“A safe place. So familiar, yet so distant. The sum of all the sunsets, afternoons, hugs, and kisses that I have ever witnessed on the shores of my inner seas. A distilled impression of hundreds and thousands of bodies and couples I have watched, observed, spied on, admired, envied. The beauty of skin under the sun.”
Alexandru Rădvan, artist
The Wild Beach series consists of more than 30 small-scale paintings (42 x 29.7 cm) created between 2021 and 2023. As he has done in previous bodies of work, the artist explores a world of unleashed corporeality, of an eros consumed by its own excess. His characters seem driven by a deep search for freedom and human origins.
The human silhouettes—robust, archetypal, sometimes fragmented or partially concealed—are depicted in tense poses, either abandoned or in contemplation, pulsating with a primal, almost mythological energy.

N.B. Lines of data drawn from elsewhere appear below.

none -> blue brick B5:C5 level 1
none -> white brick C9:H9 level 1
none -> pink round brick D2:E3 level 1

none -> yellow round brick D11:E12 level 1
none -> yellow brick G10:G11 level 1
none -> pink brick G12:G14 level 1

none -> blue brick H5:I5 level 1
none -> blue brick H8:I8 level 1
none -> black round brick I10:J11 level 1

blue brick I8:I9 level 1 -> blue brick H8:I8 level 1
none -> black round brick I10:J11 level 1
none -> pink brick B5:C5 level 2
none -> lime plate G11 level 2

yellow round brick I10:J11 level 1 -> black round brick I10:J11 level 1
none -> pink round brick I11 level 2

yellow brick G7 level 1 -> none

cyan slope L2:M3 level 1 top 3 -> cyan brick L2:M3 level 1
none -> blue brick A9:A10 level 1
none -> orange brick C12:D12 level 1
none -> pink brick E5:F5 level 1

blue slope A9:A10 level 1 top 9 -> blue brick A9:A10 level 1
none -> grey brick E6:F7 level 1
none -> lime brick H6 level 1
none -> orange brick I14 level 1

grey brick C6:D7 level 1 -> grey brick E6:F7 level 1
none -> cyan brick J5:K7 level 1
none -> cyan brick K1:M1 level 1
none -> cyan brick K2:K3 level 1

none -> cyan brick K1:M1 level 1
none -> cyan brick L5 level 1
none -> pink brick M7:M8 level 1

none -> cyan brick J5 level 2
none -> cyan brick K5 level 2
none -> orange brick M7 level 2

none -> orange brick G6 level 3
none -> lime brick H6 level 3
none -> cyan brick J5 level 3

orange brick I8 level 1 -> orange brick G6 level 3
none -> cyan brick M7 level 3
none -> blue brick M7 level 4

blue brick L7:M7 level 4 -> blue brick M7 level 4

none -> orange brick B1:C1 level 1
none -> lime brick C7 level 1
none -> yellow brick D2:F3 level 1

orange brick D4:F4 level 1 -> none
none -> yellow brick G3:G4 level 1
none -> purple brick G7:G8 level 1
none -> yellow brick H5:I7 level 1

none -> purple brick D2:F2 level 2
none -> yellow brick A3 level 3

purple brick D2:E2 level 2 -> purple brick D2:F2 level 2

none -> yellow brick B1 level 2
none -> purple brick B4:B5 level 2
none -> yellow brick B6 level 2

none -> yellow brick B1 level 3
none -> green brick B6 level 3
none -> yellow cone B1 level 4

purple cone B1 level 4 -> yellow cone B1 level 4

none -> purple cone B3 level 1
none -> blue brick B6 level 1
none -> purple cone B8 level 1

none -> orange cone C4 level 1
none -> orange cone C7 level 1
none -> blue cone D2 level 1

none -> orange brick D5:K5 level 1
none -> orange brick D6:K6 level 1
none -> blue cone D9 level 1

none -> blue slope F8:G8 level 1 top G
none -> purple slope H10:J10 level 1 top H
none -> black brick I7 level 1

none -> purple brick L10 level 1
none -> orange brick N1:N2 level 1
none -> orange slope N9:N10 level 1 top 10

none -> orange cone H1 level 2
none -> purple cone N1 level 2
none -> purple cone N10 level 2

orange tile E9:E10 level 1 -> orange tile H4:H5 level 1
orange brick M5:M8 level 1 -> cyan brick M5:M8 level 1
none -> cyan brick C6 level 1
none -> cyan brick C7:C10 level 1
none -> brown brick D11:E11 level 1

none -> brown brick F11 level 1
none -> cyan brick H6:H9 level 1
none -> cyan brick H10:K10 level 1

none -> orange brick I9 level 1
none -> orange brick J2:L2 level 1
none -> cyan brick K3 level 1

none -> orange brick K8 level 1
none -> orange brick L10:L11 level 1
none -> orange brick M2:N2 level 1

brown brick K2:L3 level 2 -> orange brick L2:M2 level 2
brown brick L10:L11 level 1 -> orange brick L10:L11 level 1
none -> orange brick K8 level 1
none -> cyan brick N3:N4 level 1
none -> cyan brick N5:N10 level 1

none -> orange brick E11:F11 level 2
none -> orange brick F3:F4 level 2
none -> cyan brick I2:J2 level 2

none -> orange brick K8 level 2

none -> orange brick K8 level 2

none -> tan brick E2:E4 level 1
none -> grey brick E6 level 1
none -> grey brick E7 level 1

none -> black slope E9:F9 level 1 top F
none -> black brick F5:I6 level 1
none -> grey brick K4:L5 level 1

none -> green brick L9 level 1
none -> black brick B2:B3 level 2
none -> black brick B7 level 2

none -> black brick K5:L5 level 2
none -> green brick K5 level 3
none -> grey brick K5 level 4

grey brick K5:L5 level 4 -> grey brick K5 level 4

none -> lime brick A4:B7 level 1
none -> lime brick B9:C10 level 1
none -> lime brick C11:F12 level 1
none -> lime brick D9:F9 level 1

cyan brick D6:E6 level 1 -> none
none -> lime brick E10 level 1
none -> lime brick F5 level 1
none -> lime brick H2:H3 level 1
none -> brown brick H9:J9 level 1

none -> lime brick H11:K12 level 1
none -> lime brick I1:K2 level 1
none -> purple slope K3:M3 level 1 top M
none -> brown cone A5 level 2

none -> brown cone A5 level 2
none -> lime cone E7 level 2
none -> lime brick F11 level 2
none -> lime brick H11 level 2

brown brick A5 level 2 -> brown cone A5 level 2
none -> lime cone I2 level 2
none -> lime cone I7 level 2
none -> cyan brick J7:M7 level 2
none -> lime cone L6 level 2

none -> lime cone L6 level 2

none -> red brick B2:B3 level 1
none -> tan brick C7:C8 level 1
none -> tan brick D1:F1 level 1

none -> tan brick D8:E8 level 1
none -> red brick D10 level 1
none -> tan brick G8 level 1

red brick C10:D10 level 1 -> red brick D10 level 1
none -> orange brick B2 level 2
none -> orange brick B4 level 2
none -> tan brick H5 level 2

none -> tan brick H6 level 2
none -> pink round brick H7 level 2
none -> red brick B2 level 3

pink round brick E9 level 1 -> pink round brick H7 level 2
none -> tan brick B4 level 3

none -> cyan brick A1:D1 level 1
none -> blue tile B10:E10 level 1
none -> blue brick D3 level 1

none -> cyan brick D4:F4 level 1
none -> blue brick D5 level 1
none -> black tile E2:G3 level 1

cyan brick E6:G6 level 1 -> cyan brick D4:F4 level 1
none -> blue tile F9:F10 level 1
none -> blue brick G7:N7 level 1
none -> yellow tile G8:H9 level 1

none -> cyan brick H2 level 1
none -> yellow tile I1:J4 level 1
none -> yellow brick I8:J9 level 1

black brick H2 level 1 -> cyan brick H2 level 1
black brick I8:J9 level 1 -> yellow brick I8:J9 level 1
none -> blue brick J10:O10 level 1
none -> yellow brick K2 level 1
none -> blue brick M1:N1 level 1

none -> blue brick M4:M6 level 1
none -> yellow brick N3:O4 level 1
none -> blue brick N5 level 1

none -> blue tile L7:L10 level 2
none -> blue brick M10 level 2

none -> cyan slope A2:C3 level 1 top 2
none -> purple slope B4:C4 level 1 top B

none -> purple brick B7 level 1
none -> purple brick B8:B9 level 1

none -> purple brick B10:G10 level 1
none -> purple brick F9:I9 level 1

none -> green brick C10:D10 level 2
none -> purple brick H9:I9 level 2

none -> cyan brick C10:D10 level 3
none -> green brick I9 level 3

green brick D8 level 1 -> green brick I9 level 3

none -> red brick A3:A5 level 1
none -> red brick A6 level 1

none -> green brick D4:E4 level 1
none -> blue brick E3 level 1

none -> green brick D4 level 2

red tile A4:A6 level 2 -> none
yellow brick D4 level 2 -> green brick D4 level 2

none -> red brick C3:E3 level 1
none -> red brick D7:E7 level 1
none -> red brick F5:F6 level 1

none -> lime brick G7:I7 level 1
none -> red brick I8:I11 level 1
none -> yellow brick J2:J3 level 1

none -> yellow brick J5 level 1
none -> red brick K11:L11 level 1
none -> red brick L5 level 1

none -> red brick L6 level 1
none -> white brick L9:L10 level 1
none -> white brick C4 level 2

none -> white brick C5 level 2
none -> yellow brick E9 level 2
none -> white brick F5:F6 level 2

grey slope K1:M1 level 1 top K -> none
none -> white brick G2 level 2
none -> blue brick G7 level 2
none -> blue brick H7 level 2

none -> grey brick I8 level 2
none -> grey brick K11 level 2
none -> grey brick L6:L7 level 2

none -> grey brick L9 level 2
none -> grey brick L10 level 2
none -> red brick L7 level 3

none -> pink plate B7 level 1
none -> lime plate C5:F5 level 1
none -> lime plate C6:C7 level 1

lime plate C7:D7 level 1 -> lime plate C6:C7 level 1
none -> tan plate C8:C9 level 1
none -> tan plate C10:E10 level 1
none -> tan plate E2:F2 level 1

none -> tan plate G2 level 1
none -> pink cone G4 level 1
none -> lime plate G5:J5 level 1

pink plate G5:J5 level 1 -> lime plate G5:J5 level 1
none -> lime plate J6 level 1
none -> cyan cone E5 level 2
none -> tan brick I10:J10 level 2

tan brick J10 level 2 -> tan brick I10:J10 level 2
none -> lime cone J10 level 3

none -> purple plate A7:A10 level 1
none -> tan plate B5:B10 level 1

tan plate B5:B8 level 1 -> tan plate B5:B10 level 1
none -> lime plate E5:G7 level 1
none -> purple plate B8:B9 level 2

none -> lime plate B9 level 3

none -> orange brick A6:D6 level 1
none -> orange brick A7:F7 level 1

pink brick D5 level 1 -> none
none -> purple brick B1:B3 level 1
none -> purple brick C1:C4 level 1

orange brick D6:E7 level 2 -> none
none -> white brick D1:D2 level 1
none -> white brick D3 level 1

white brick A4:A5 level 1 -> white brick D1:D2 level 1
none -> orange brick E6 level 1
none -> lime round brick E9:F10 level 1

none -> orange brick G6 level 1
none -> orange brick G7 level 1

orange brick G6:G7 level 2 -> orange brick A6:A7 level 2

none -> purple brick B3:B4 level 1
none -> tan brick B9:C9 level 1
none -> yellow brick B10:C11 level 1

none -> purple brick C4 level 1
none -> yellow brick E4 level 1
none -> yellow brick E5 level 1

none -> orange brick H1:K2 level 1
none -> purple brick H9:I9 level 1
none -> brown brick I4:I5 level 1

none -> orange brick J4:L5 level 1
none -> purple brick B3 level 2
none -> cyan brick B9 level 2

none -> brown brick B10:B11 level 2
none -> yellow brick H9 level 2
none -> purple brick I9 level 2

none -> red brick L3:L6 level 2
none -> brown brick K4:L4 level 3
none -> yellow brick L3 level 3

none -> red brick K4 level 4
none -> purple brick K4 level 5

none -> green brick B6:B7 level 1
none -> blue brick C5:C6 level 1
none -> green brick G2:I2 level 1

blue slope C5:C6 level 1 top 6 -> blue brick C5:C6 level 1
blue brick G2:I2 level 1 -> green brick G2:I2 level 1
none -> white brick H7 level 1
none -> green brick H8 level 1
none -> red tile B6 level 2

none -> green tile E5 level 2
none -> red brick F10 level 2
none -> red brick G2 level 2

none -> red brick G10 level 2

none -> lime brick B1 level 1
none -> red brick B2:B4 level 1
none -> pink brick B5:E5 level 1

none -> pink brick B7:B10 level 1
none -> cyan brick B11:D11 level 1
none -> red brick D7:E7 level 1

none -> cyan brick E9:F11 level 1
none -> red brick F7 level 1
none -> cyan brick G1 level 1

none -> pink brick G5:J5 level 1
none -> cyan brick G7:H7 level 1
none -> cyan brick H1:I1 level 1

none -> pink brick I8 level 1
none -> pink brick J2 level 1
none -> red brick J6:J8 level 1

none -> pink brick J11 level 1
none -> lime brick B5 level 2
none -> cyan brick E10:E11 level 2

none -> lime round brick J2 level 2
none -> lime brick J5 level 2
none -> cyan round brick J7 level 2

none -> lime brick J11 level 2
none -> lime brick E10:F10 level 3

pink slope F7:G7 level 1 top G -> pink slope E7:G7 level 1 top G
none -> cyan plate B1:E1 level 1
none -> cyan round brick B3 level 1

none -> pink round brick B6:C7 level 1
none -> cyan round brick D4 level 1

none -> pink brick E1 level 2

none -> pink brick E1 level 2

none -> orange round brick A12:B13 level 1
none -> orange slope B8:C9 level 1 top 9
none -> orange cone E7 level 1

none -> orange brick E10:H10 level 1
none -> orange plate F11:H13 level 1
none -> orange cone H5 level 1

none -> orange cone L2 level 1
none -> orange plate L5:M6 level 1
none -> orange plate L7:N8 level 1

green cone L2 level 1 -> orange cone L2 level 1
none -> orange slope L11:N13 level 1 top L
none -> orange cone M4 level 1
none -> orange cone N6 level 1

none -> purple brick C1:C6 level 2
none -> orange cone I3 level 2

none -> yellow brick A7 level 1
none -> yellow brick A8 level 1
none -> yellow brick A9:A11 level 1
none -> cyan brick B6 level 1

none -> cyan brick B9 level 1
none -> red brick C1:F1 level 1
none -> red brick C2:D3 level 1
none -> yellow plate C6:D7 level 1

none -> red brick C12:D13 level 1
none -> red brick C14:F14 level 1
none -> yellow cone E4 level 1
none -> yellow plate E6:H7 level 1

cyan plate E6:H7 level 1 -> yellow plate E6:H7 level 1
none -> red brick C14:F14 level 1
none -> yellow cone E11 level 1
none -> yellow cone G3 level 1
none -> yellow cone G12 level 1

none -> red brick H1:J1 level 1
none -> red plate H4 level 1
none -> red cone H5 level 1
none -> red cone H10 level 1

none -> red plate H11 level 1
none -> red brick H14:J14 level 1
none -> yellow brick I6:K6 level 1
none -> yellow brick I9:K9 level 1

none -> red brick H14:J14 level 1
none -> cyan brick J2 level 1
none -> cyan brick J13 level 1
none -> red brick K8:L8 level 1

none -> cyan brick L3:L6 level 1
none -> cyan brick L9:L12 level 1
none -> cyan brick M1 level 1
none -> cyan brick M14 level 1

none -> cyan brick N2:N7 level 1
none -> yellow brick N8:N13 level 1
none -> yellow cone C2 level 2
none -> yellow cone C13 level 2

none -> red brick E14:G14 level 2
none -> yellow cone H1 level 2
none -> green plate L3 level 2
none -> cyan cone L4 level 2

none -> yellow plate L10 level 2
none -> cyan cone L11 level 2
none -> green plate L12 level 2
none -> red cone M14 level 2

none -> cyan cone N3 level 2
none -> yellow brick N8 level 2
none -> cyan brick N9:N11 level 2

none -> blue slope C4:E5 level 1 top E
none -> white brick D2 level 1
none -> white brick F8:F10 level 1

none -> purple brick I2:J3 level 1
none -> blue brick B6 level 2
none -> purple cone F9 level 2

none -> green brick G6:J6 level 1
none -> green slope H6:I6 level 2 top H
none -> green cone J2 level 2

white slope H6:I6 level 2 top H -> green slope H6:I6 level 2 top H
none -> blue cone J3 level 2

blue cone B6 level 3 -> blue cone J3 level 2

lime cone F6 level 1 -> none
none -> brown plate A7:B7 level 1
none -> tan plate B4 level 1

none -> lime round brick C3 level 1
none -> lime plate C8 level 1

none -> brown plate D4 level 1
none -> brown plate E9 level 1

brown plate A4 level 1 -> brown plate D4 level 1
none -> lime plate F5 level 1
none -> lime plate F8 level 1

The exhibition title, The Possibility of a Wild Beach, is no coincidence, referencing the literary universe of Michel Houellebecq, the French writer who dissects, with unflinching honesty, the themes of desire, loneliness, and the decadence of the contemporary world. In this series, just as Houellebecq does in his literary works, Alexandru Rădvan captures the tension between instinct and society, between the promise of limitless pleasure and the reality of a world that, rather than liberating, fragments and alienates. Both artists share a common sensitivity toward the body as a space of both anxiety and promise. Rădvan’s figures intertwine, stretch, and dissolve into landscapes that echo Houellebecq’s beaches, where desire is simultaneously exalted and doomed to failure—humanity oscillating between instinct and despair, between voluptuousness and the imminent ruin of its own illusions.